Tra le conseguenze negative che l'emigrazione porta con sè è da sottolineare la perdita che Tropea viene a ricevere delle sue forze più giovani e vitali, perdita che è anche una delle cause principali dell'attuale stato democrafico del Comune, con l'eccedenza delle donne e dei bambini sugli uomini e la tendenza all'invecchiamento della popolazione.

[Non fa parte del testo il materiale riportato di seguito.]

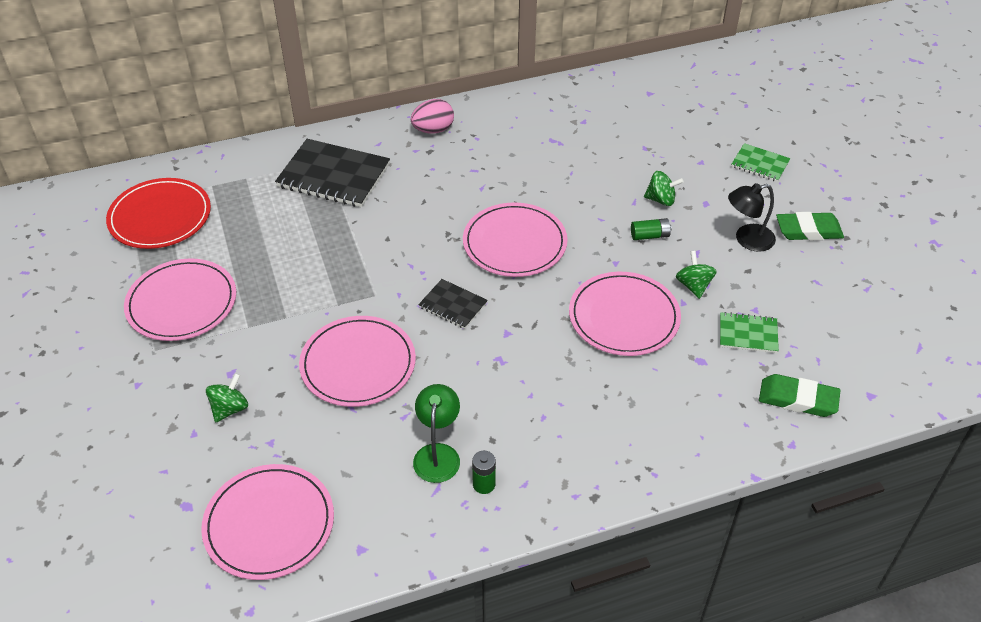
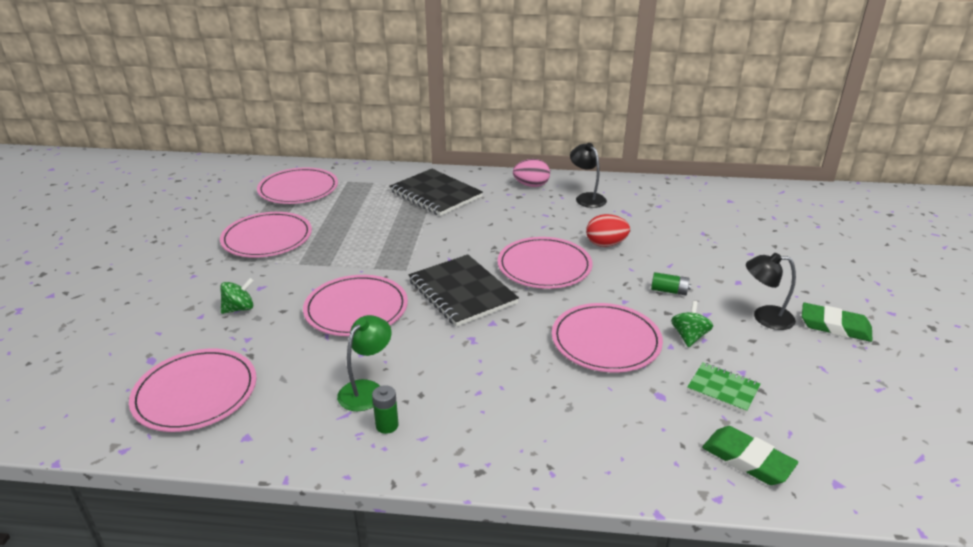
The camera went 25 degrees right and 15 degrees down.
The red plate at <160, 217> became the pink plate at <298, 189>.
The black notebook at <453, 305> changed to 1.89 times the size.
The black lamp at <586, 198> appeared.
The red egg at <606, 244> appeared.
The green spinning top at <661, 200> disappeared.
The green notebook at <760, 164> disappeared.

Altro effetto negativo è, secondo me, la dispersione e spesso addirittura il disgregamento (specialmente dovuto all'emigrazione estera) del nucleo familiare: la famiglia perde quell'equilibrio basato sull'unione di tutti i suoi singoli componenti; i piccoli risentono della mancanza dell'affetto paterno e del loro "protettore", e la stessa loro educazione viene ad essere incrinata e minacciata spesso dall'assenza dell'autorità paterna; specialmente questo si verifica nei casi di famiglie numerose, nelle quali la madre, che ha assunto le redini della casa, è impedita materialmente ad imporre la propria autorità ed il controllo costante su tutti i propri figli.
 

BIBLIOGRAFIA CONSULTATA

Archivio Civico del Comune di Tropea;
Ministero Agricoltura e Commercio - Direzione Generale Statistiche, Statistica dell'emigrazione italiana, anni 1951-61, Roma.